Now 30, Big Wind spent most of their 20s fighting extraction projects. They were at Standing Rock, then, immediately after, traveled east to fight the construction of the Tennessee Gas pipeline. A Northern Arapaho tribal member from the Wind River Reservation in Wyoming, Big Wind learned important financial lessons during those actions: Working collectively in resistance camps means resources are pooled and shared. That’s because climate work, at least at the individual level, doesn’t pay much.

“You’re not really using money inside a camp, even though it’s helping get resources to function,” said Big Wind. “There’s so much possibility, because nobody had to worry about their basic necessities,” they said.

Outside of the camps is where people like Big Wind have to worry.

A member of the 30×30 White House Advisory Committee, and a long-time climate activist, Big Wind spoke in Dubai at the United Nations Climate Change Conference in December and, from a young age, has crowdfunded conservation initiatives on the Wind River Reservation.

“I’m not getting paid to go to these things,” said Big Wind, “by these institutions, by the feds, or by the international community.” Big Wind’s day job with the Wyoming Outdoor Council helps pay for some of these trips, and they continue to rely on crowdfunding to support travel.
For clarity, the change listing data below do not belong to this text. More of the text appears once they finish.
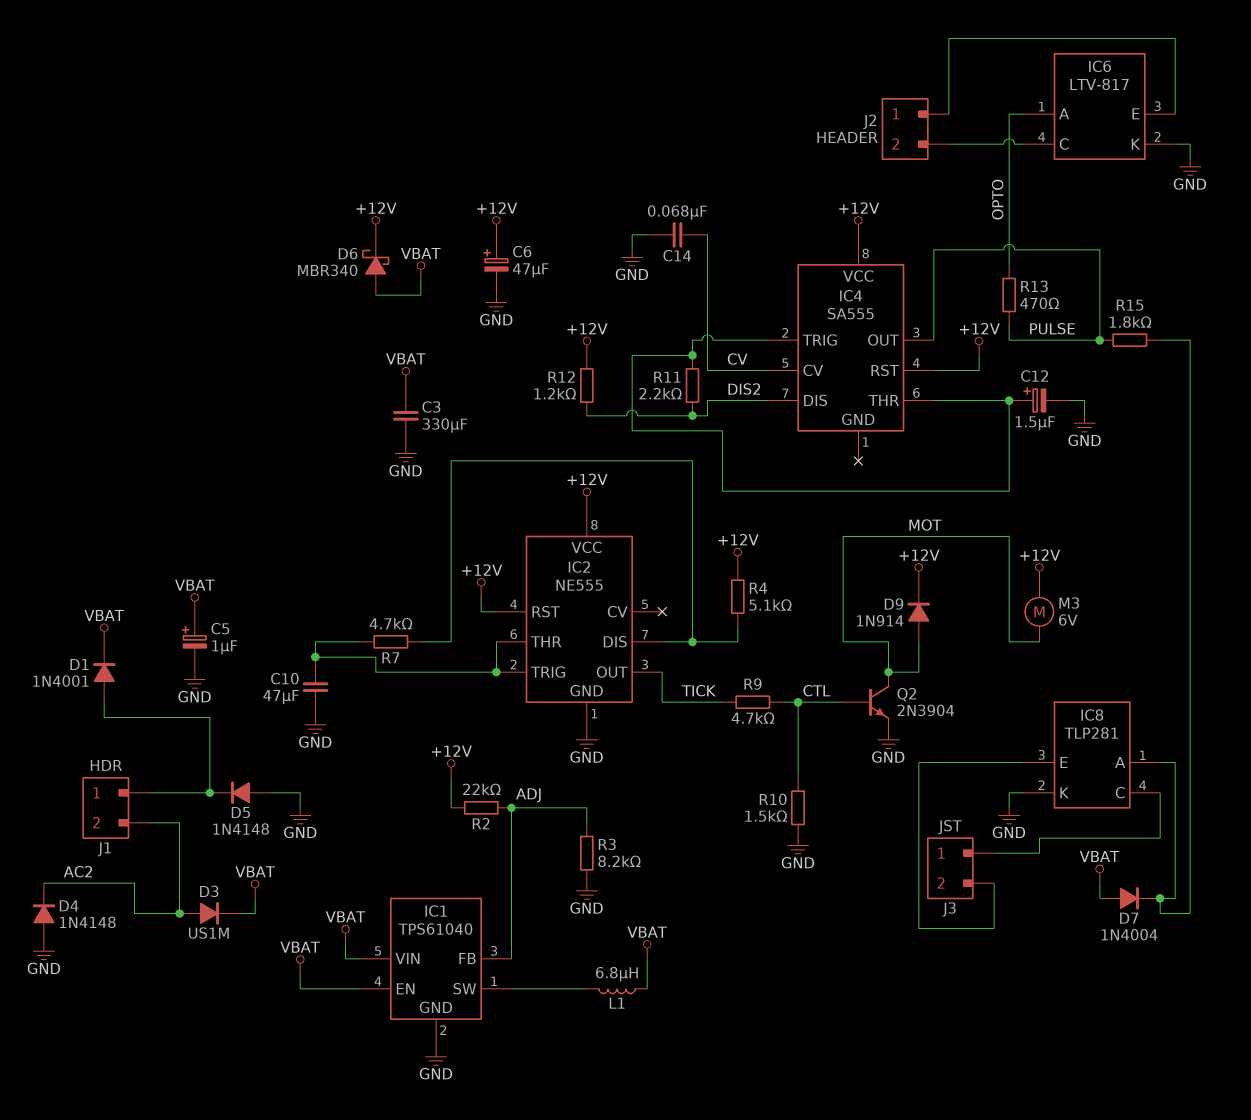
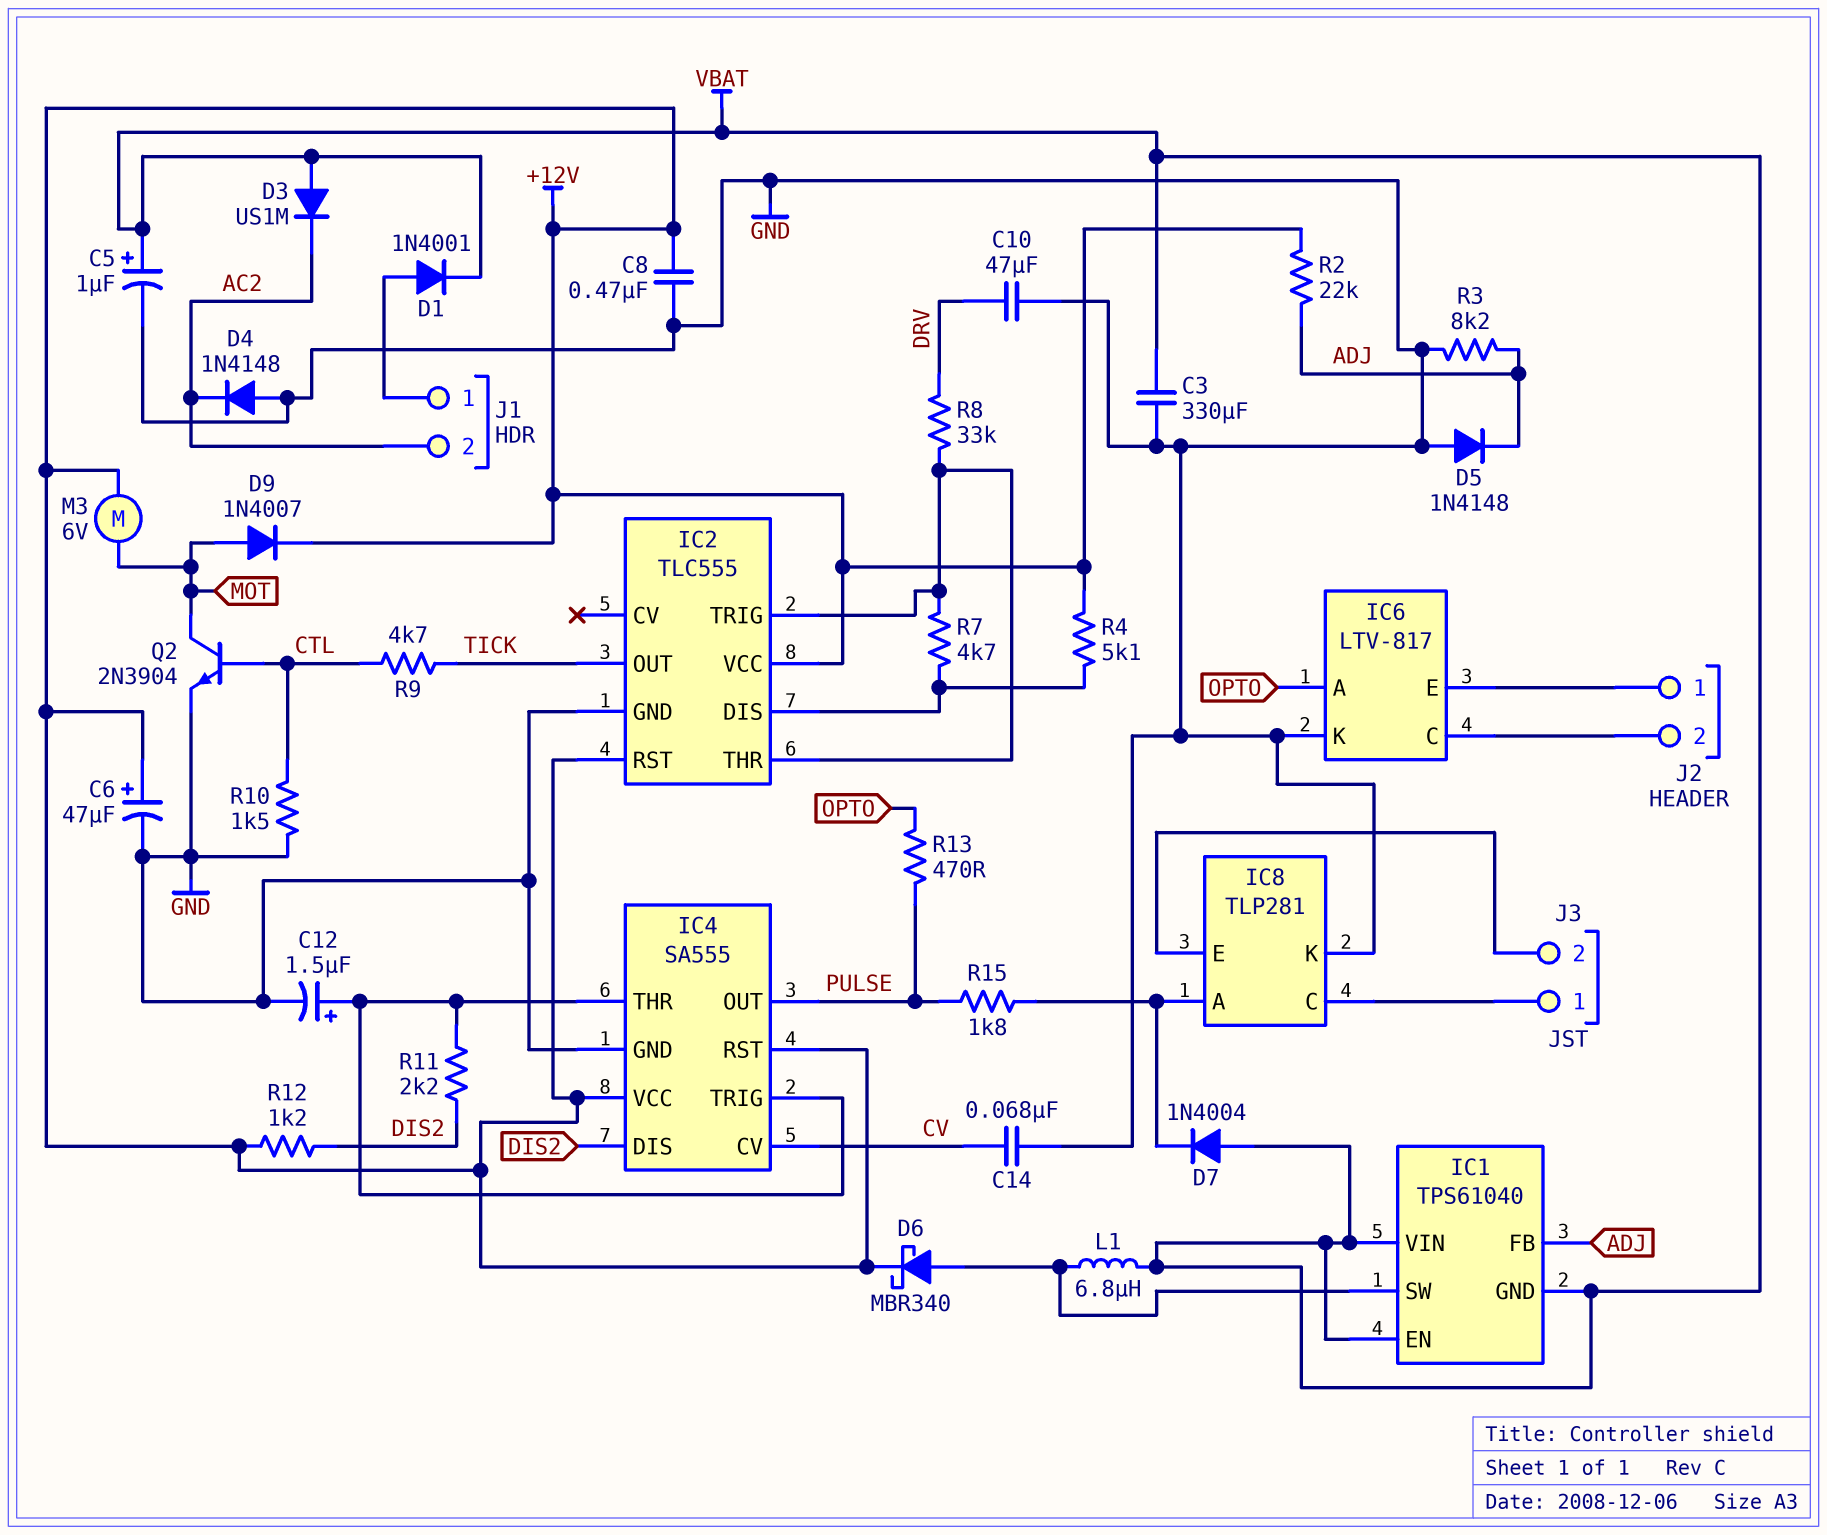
C8: none -> 470nF (+12V, GND)
C10: 47uF (GND, IC2/THR) -> 47uF (DRV, GND)
D3: diode US1M (A AC2, K VBAT) -> diode US1M (A VBAT, K AC2)
D5: diode 1N4148 (A GND, K J1/1) -> diode 1N4148 (A GND, K ADJ)
D6: schottky MBR340 (A VBAT, K +12V) -> schottky MBR340 (A IC1/SW, K +12V)
D9: diode 1N914 (A MOT, K +12V) -> diode 1N4007 (A MOT, K +12V)
IC1 pin GND: GND -> VBAT
IC2: NE555 -> TLC555
IC4 pin GND: none -> GND
R8: none -> 33k (DRV, IC2/THR)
The unpaid labor that Big Wind provides to fight climate change is at the heart of a new paper published in Cambridge University Press called “Wages for Earthwork” — “earthwork” being the term to describe labor that takes care of the planet and provides benefits to all. That work should be compensated, argues essay author David Temin, an assistant professor of political science at the University of Michigan.

“If we’re going to think about a just transition to a world without fossil fuels, we need to put a lot of this invisible labor at the center,” Temin said. “A lot of this is obvious to Indigenous communities. Everyone is implicitly benefiting from this.”
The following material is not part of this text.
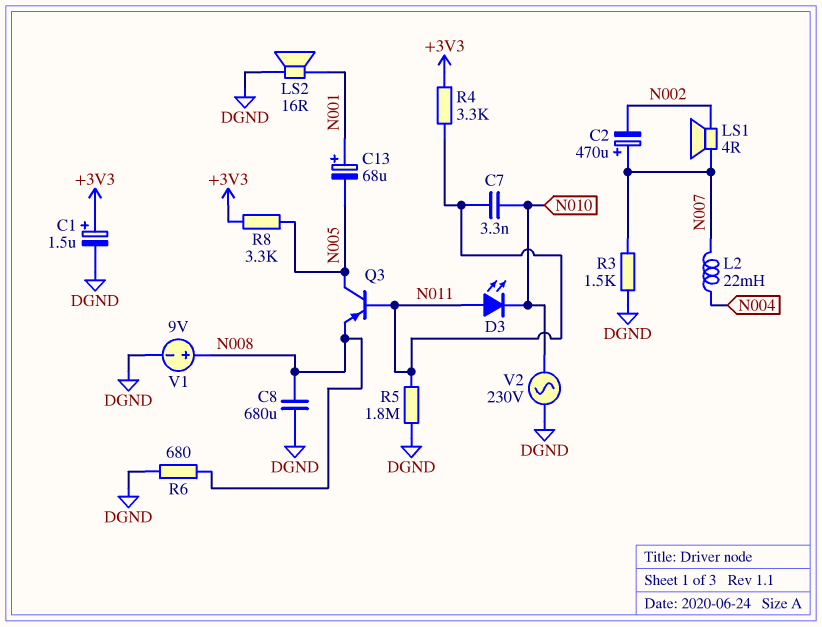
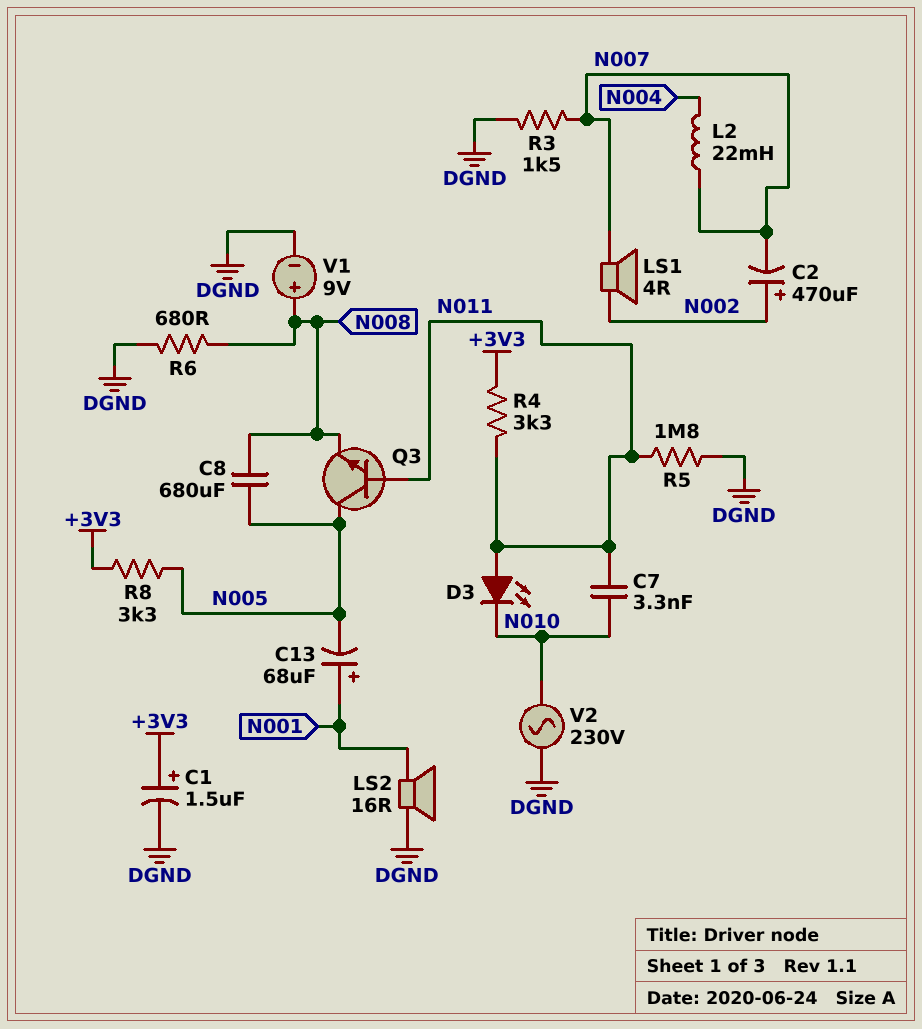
C2: 470uF (plus N007, minus N002) -> 470uF (plus N002, minus N007)
C8: 680uF (DGND, N008) -> 680uF (N005, N008)
Q3: PNP (B N011, C N005, E N008) -> NPN (B N011, C N005, E N008)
The argument may seem quite basic, but the exploitation of unpaid earthwork has far reaching economic dimensions. Take unpaid housework or childcare: labor that maintains society and allows for the economy to continue operating but that is invisible in everything from labor markets to gross domestic products. Because productivity in most economies is a matter of goods and services, unpaid labor — like eldercare or earthwork — lies outside the market.

“The parallel is absolutely apt,” said Erin Hatton, a professor at the University at Buffalo who specializes in gender and labor markets. “Because of our capitalist system, labor outside the home has a measure of respect.”

Earthwork, Hatton says, broadens that definition of home by taking care of the Earth as one would tend to a household where everyone lives. “It’s a home more broadly constructed,” she said.

Whereas unpaid housework and childcare have historically fallen to women, unpaid earthwork typically falls to Indigenous peoples, who are expected to steward land and share traditional ecological knowledge for free, says Micheal Mikulewicz, a professor at the State University of New York College of Environmental Science and Forestry. “The argument is they should be grateful that we are actually asking and trying to help, which doesn’t help them put food on the table,” Mikulewicz said.